The effect of differential H3K27 acetylation and/or DNA methylation at enhancers on the expression of their target genes: PROTOCADHERINS, EGFR and other glioma-related genes. (A) Correlation between enhancers’ H3K27 acetylation and expression of DEGs (PA vs GBM/pGBM) contacting them. Correlation decreases in higher grade gliomas. (B) Correlation between DNA methylation and H3K27ac signals at the enhancers being in contact with DEGs and being differentially methylated and acetylated (H3K27ac) between PA vs GBM/pGBM samples. Each dot represents a gene in each sample—9 genes in 12 samples for which there were simultaneously available good quality DNA methylation and H3K27ac data. (C) Survival analysis plot of the expression of EGFR gene showing its prognostic value for glioma patients’ survival, based on the Rembrandt dataset.

Activity of enhancers might be blocked by DNA methylation

Finally, for the DEGs having contacts with differentially acetylated enhancers (H3K27ac), we determined the role of DNA methylation of the contacting enhancers on gene expression. We found nine differentially acetylated enhancers with differentially methylated DNA (Wilcoxon test, p < 0.01, Fig. 3D) out of 85 differentially acetylated enhancers. The selected nine enhancers had predicted contacts with nine DEGs. For all those genes except the DNAH11, negative correlation between DNA methylation and H3K27 acetylation levels of enhancers was detected (median of Spearman rho calculated for all genes separately = − 0.57, median p = 0.05, Fig. 5B, for DNAH11 Spearman rho = 0.79, p = 0.03, Supplementary Table S13). The enriched GO Biological Process terms for the nine genes were: heart and tongue development, cell surface receptor signalling pathway, dorsal/ventral pattern formation, positive regulation of nitric oxide biosynthetic process, positive regulation of MAP kinase activity and wound healing (David tool, p < 0.05). One of the nine DEGs with predicted contacts with enhancers was EGFR, a well-known cancer-related gene whose high expression predicts poorer survival in a variety of cancers, including glioblastomas (Fig. 5C).

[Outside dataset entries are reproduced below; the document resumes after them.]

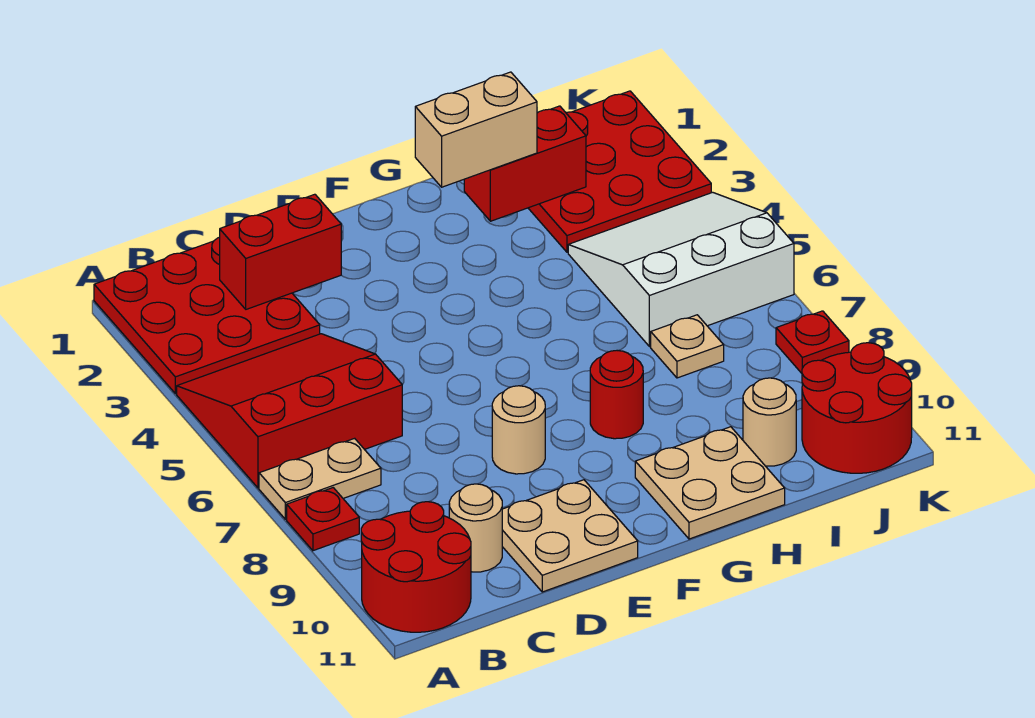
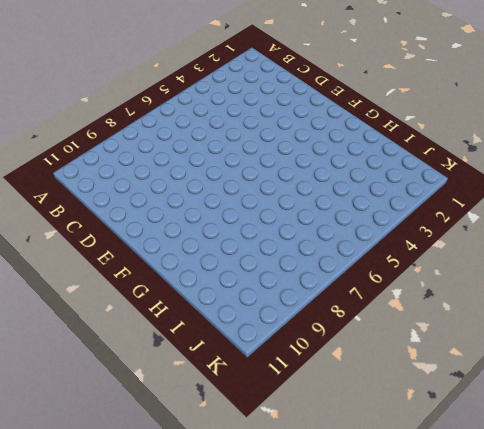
none -> red plate A1:C3 level 1
none -> red slope A4:C6 level 1 top 6
none -> tan plate A7:B7 level 1

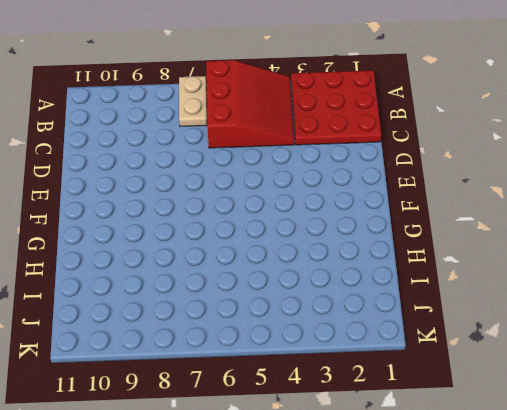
none -> red plate A8 level 1
none -> red round brick A10:B11 level 1
none -> tan round brick C10 level 1

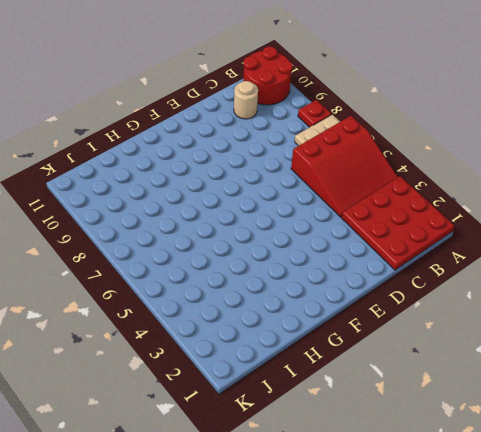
none -> tan plate D10:E11 level 1
none -> tan round brick E8 level 1
none -> red round brick G8 level 1

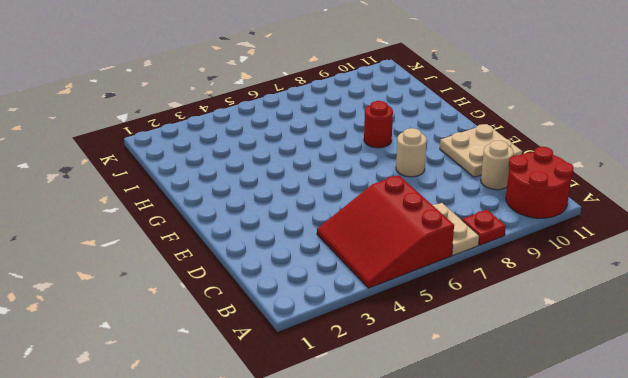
none -> red plate A1:C3 level 1
none -> tan plate G10:H11 level 1
none -> red plate I1:K3 level 1

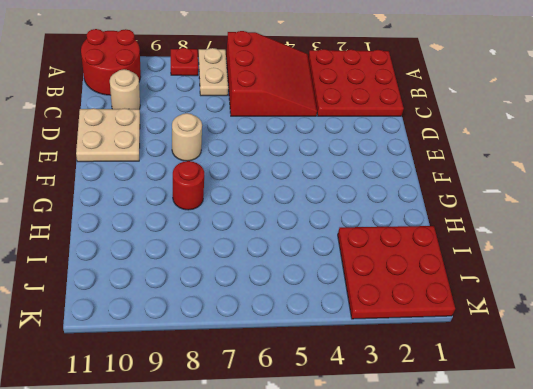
none -> tan plate G10:H11 level 1
none -> white slope I4:K6 level 1 top 6
none -> tan plate I7 level 1

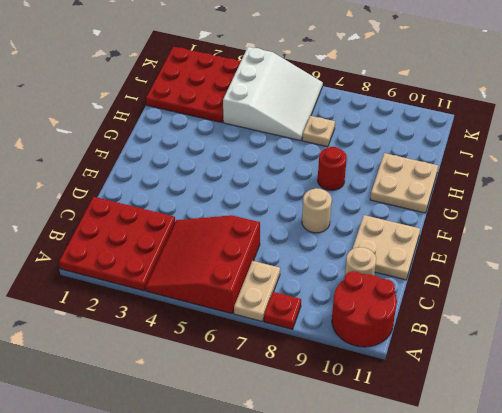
white slope I4:K6 level 1 top 4 -> white slope I4:K6 level 1 top 6
none -> tan round brick I10 level 1
none -> red round brick J10:K11 level 1
none -> red plate K8 level 1

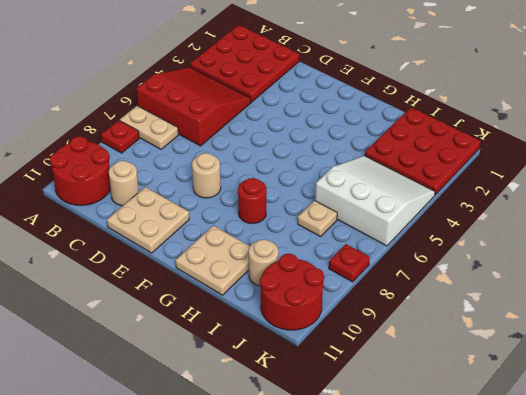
none -> red brick C2:D2 level 2
none -> red brick H2:I2 level 2
none -> tan brick G2:H2 level 3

In our study, EGFR was overexpressed in DA and GBM/pGBM samples when compared to PA. At the same time, the enhancer (chr7: 54881593–54882643) related to the EGFR gene had significantly higher acetylation and lower DNA methylation in DA and GBM/pGBM samples than in PA (p < 0.01, Wilcoxon test; Spearman correlation of enhancer DNA methylation and H3K27 acetylation rho = − 0.5, p = 0.17, n = 12 samples, , Supplementary Fig. S5H,I). According to TCGA data, half of the genes contacting differentially acetylated and differentially DNA-methylated enhancers, namely GLI3, ITGB3BP, DNAH11, ADGRA1 and ADGRF5P1 were found to be prognostic for patients’ survival (log-rank test p < 0.0001, in the TCGA dataset for WHO GIII and GIV glioma patients; Supplementary Table S13, Supplementary Fig. S6A–E). The higher gene expression of GLI3, ITGB3BP, and DNAH11 was linked to shorter survival, while ADGRA1 and ADGRF5P1 higher gene expression was linked to longer survival. We excluded single nucleotide polymorphisms (SNPs) as a cause of varying levels of enhancer activation because none of the SNPs in tumour DNA were associated with malignancy and had a low population frequency (results not shown).

Discussion

We studied the epigenetic mechanisms which might contribute to the regulation of expression of genes involved in gliomagenesis. Our findings revealed that an interplay of chromatin organization and different epigenetic mechanisms provides a fine-tuned framework for regulation of gene expression which might lead to and/or sustain gliomagenesis.

Long-distance interactions between genes and enhancers add another layer of regulation. Genes forming multiple contact loops with enhancers have been found to be more highly expressed in glioma stem cells than those not in contacts27. We identified a specific region on chromosome 6 (chr6: ~ 30 515 000 ~ 33 450 000) that was abundant in long-range contacts. This region did not have H3K27ac marks in our data and therefore it could not be assigned as an active enhancer, however its high connectivity suggests its putative regulatory function. Interestingly, it is a gene-rich region containing genes which were predicted to be the most frequently contacted (40–97 predicted contacts) with other chromatin regions. The most frequently contacted genes were found within the Major Histocompatibility Complex (MHC) class III gene cluster, which is still poorly understood. MHC class III genes, involved in immunity, cell-signalling, genes coding for complement proteins, cytokines and heat shock proteins lie within the region31,32,33. MSH5, one of the most frequently contacted genes, encodes a MutS homolog, which is involved in homologous chromosome recombination and has been linked to DNA damage response and repair, neoplasia and immunity34,35. High expression of MSH5 is associated with shorter survival of glioma patients (log rank test p = 1.08e−7, Rembrandt repository)36, which is in agreement with our results. We found a higher MSH5 expression in gliomas of WHO grades II/III and IV.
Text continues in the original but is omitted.